Have you ever had one of those days when you’re leaving your nephew’s birthday party and a big neon-green bubble swallows you up and takes you to the site where a magenta-skinned extraterrestrial crashed his spaceship while he was looking for the perfect human to anoint as the next savior of the universe?
It happens to jet pilot Hal “Highball” Jordan (Ryan Reynolds) in “Green Lantern,” and he’s not entirely sure how to handle his new role. Director Martin Campbell and screenwriters Greg Berlanti, Michael Green, Marc Guggenheim and Michael Goldberg are equally uncertain
Although Campbell is the man who made the world take James Bond seriously again in the 2006 smash “Casino Royale,” he and his team can’t decide whether to pay tribute to Green Lantern or poke fun at him. So the film flip-flops furiously between straight-faced science-fiction and the kind of glossy goofiness found in Joel Schumacher’s notorious “Batman and Robin” or the “Fantastic Four” movies; the art of weaving together humor, adventure and romance — which director Kenneth Branagh seemed to do quite easily in “Thor” — overwhelms Campbell and, as a result, “Lantern” is often on the blink.
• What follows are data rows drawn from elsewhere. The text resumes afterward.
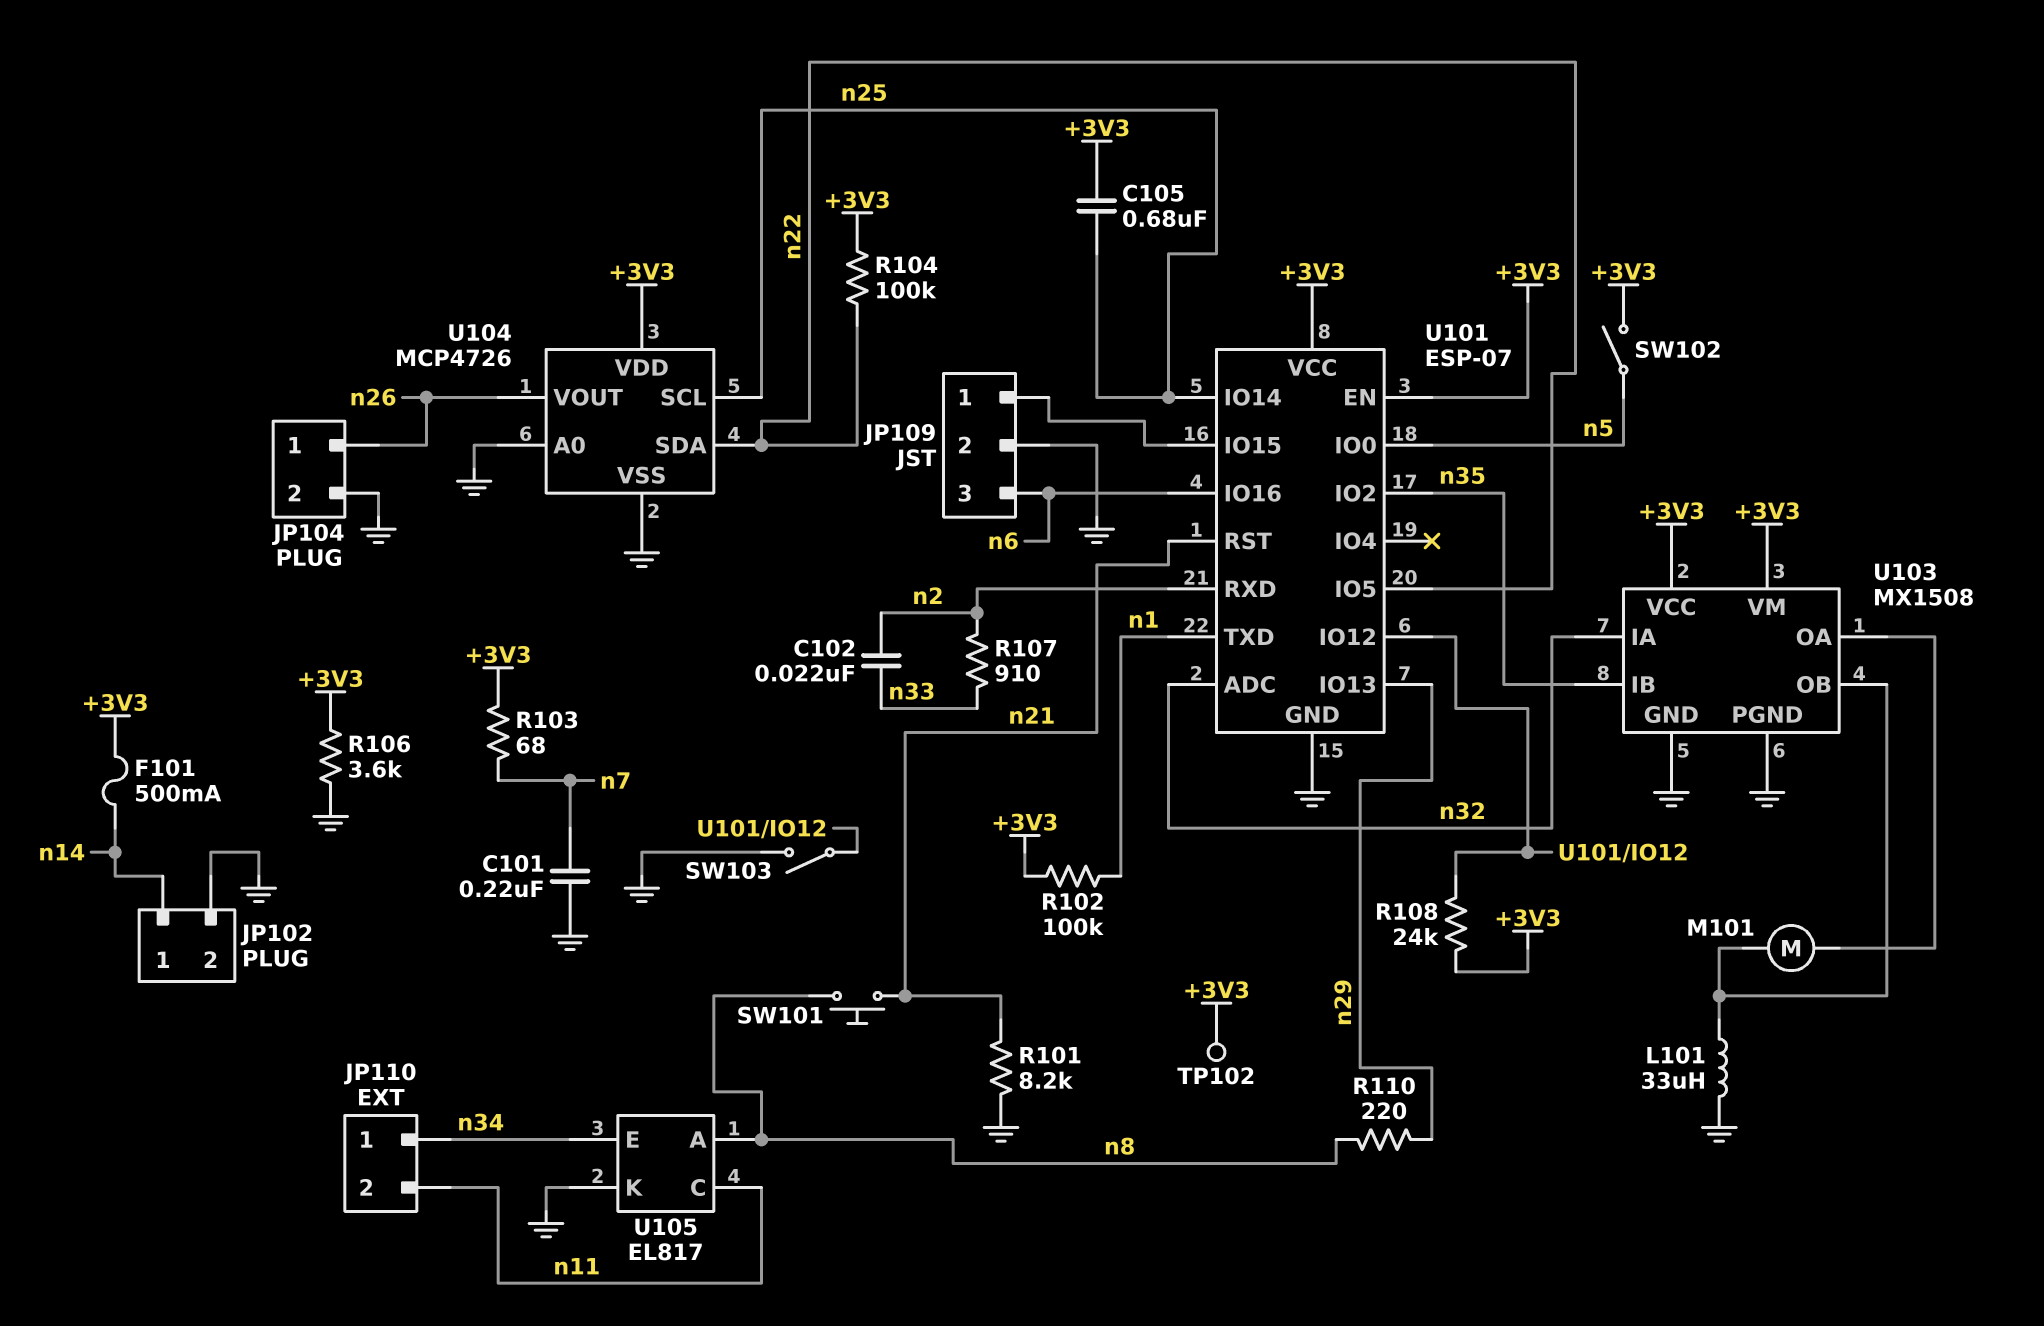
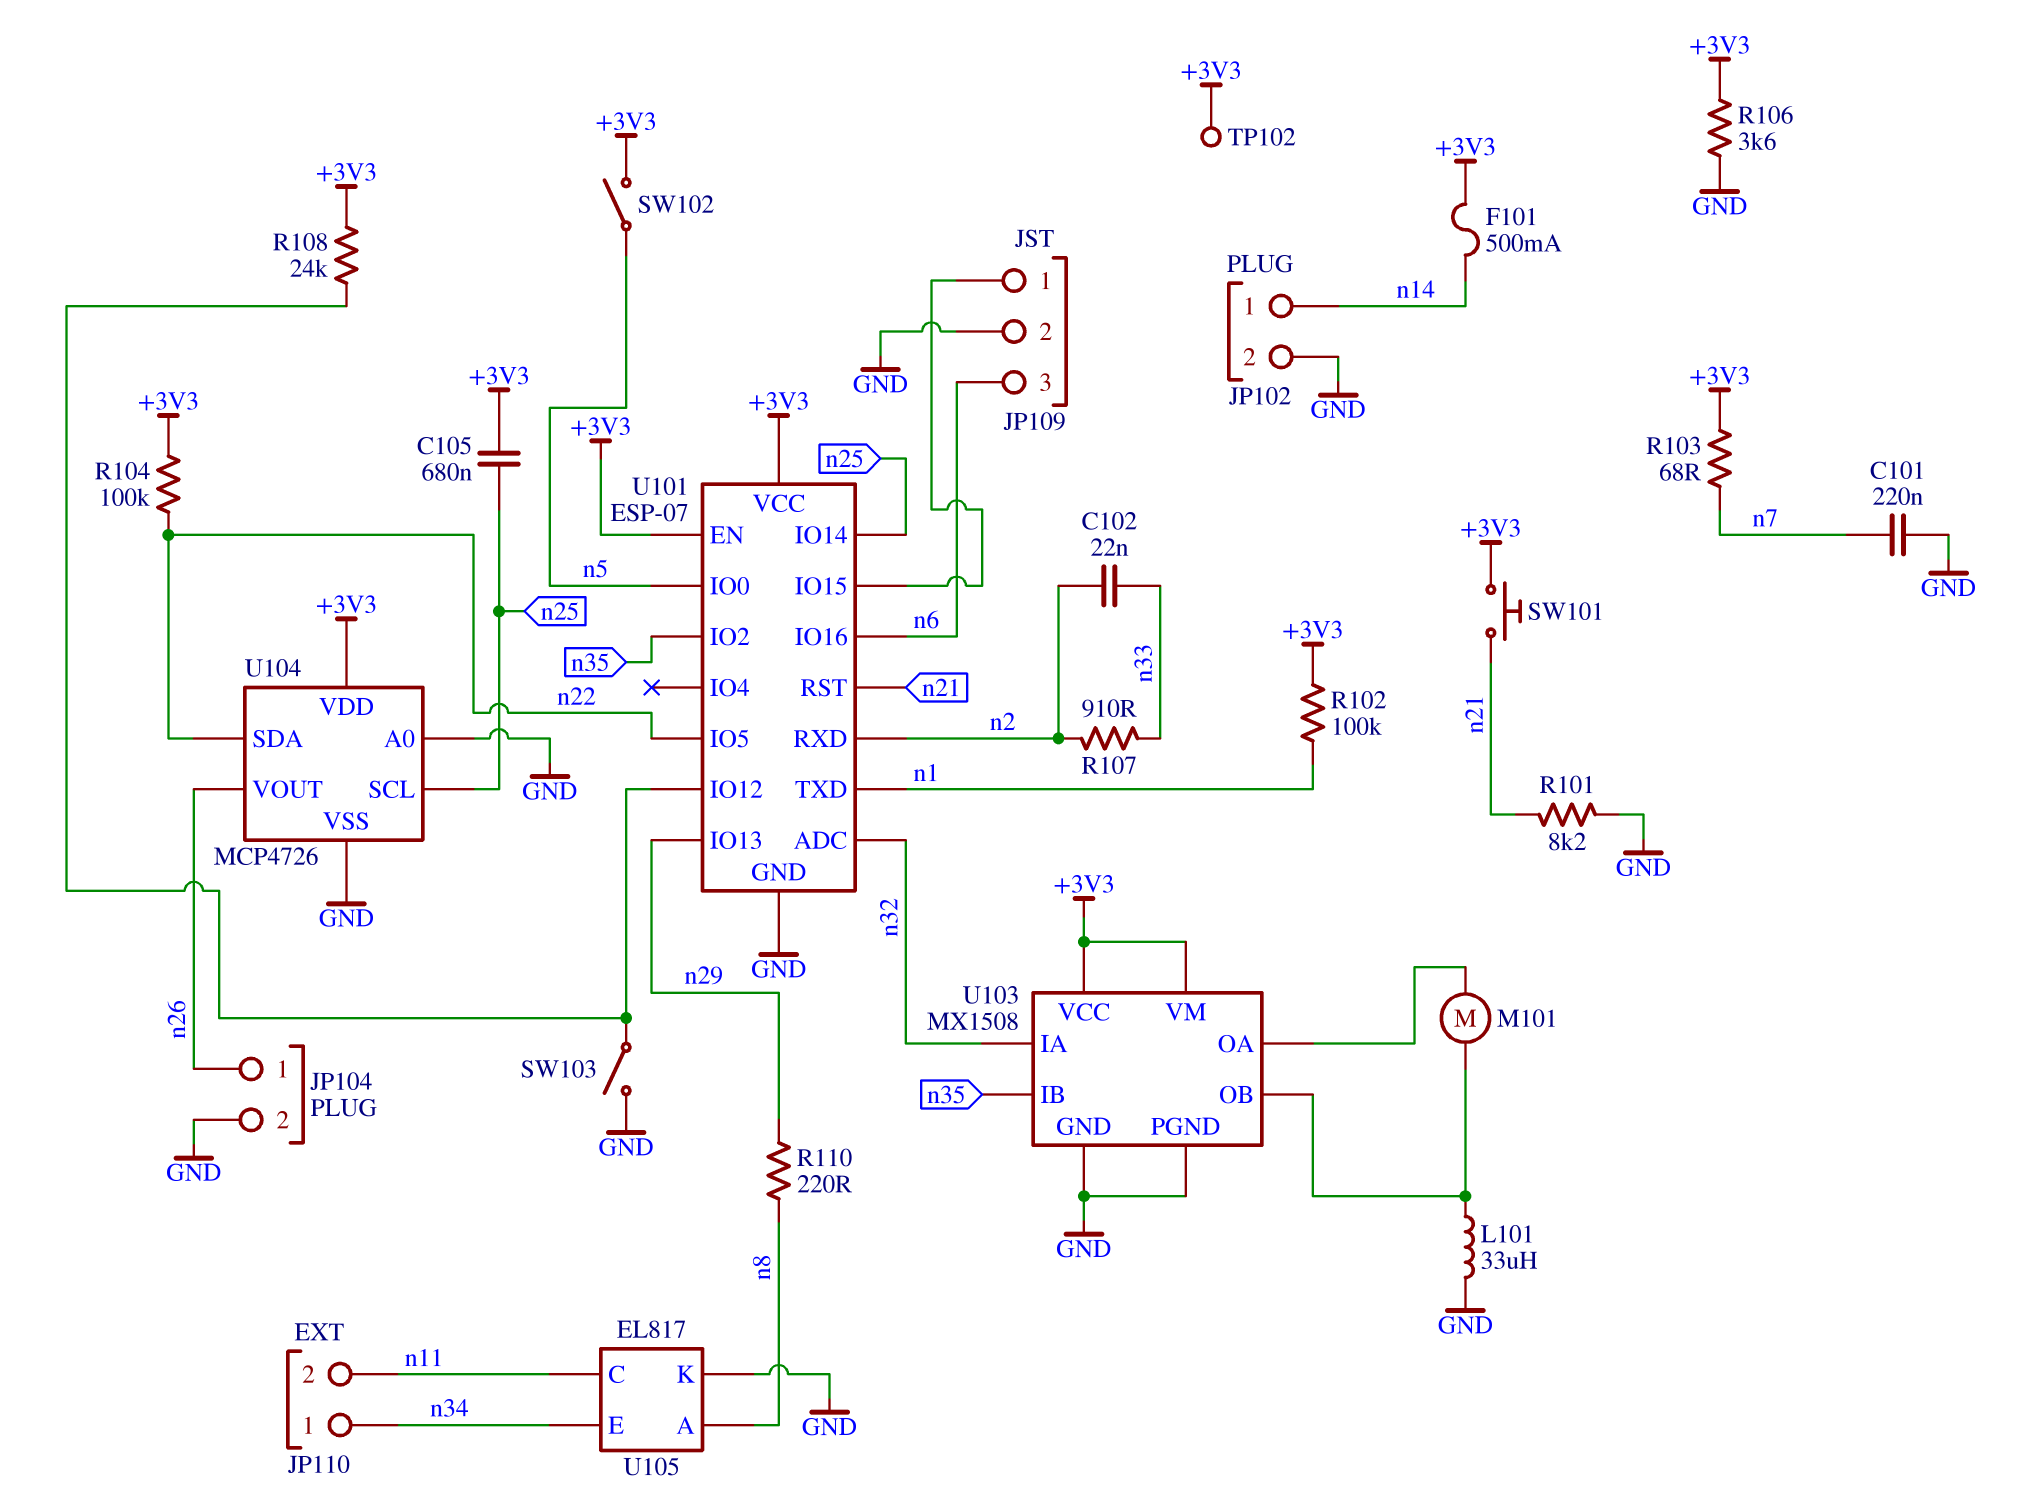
SW101: button (n8, n21) -> button (+3V3, n21)

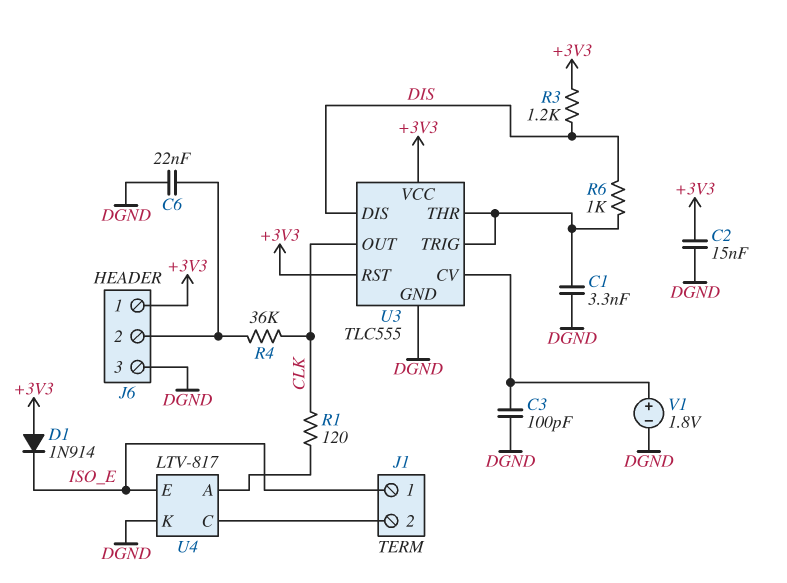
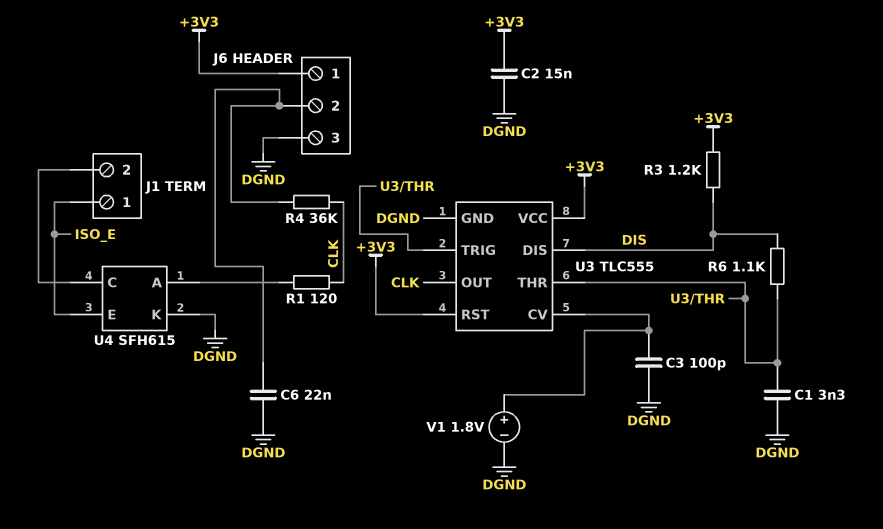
D1: diode 1N914 (A +3V3, K ISO_E) -> none
R6: 1k (DIS, U3/THR) -> 1.1k (DIS, U3/THR)
U4: LTV-817 -> SFH615

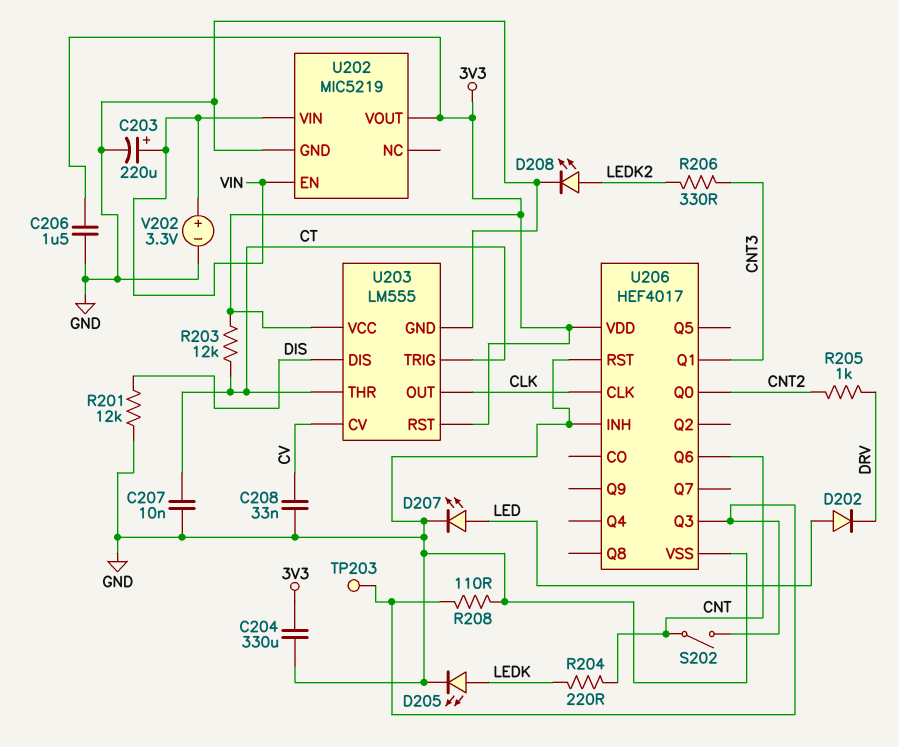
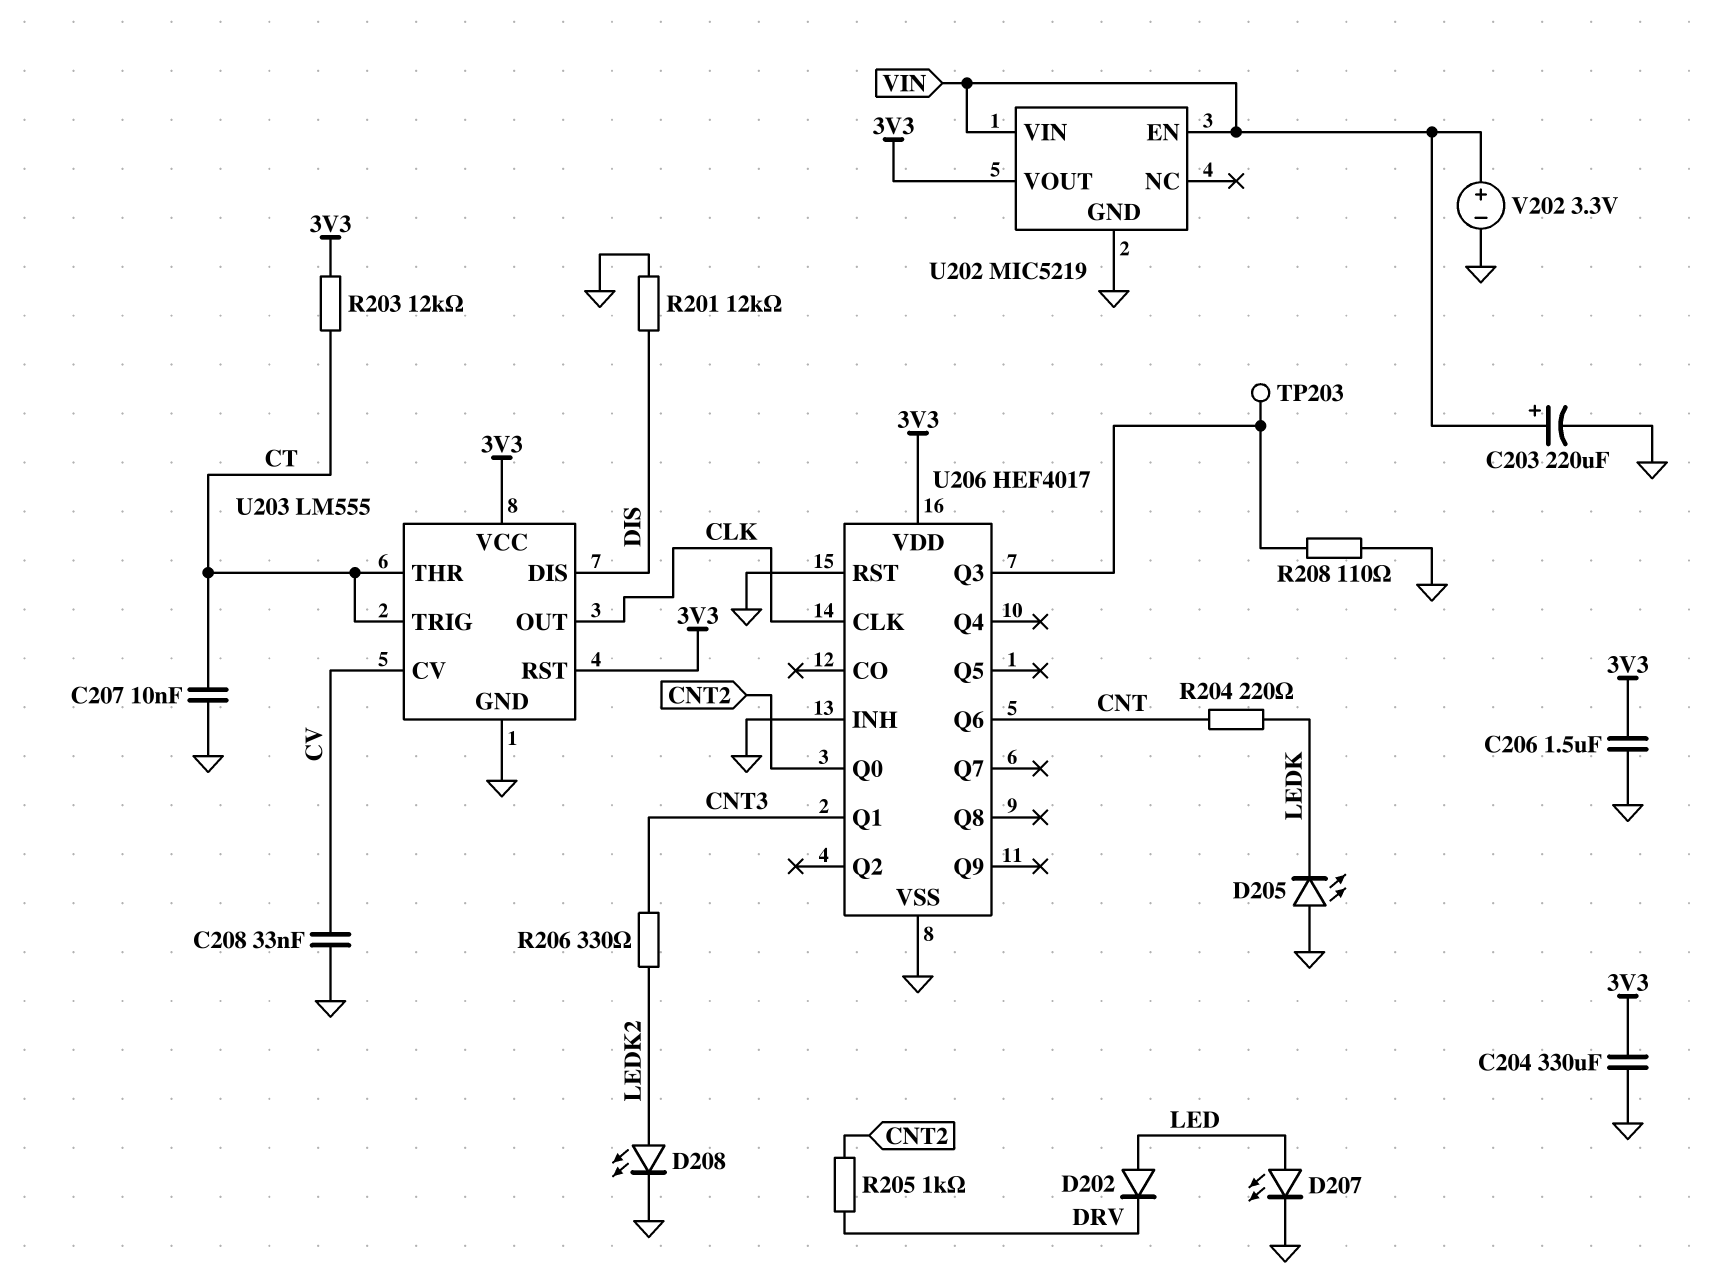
D205: LED (A LEDK, K GND) -> LED (A GND, K LEDK)
S202: switch (CNT, U206/Q3) -> none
The movie’s patchy plot and awkward tonal shifts make it all too evident this project was put together by committee. Hal is a daredevil determined to honor the memory of his dad, a flyer who went up in flames and nearly took eyewitness Hal with him.
That’s some of the serious stuff. But Hal also has a fiercely flirtatious relationship with fellow jet jockey Carol (Blake Lively), who quickly catches on to his true identity, even when he’s encased in an iridescent emerald-colored body suit and matching mask.
“I’ve known you all my life — I’ve seen you naked!” she squawks. “You think I wouldn’t recognize you because I can’t see your cheekbones?”
This is the allegedly funny portion of the program.
Then there’s the mythology of the Green Lantern Corps, which is sloppily served up with plenty of video-game-y visual effects and multiple trips to the realm of the Guardians, a circle of gray, bubble-headed immortals perched on mile-high thrones, apparently designed so that the gnomes could show off their scarlet robes that are longer than Lindsay Lohan’s rap sheet.
The Guardians and the Green Lantern warriors are up in arms about Parallax, an evil force that has escaped the prison planet of Ryut and is threatening to devour the universe. The Parallax fuels itself with the fear it absorbs from its enemies, but Hal resolves to overcome his own trepidations to save Earth and turn Parallax into cosmic calamari.
While Reynolds is a natural comedian and a sharp dramatic actor, the role of a superhero doesn’t fit him quite as well as his costume does, mostly because the writers have weighed him down with a surplus of lame dialogue. Lively also gets stuck with a go-nowhere role that’s not much more than a tough but tenderhearted potential damsel in distress.
Outstanding actors such as Angela Bassett and Tim Robbins are brought in, given a few moments of screen time and then turned into human projectiles for the special effects crew to smack into walls, smash against windows and hurl across floors.
The only one managing to hold his ground against the barrage of CGI razzle-dazzle is Peter Sarsgaard as Dr. Hector Hammond, a milquetoast who turns into a maniac after an alien autopsy goes awry. As Hector deteriorates, disappearing under multiple layers of increasingly grotesque makeup, Sarsgaard keeps raising the stakes, twisting his lines into sinister spirals.
In a movie full of explosions and pyrotechnics, Sarsgaard turns out to be the only real firepower.
In a movie full of explosions and pyrotechnics, Sarsgaard turns out to be the only real firepower.
Although a brief stinger midway through the end credits opens the door for another installment, the prospects for a “Green Lantern” sequel don’t look terribly bright.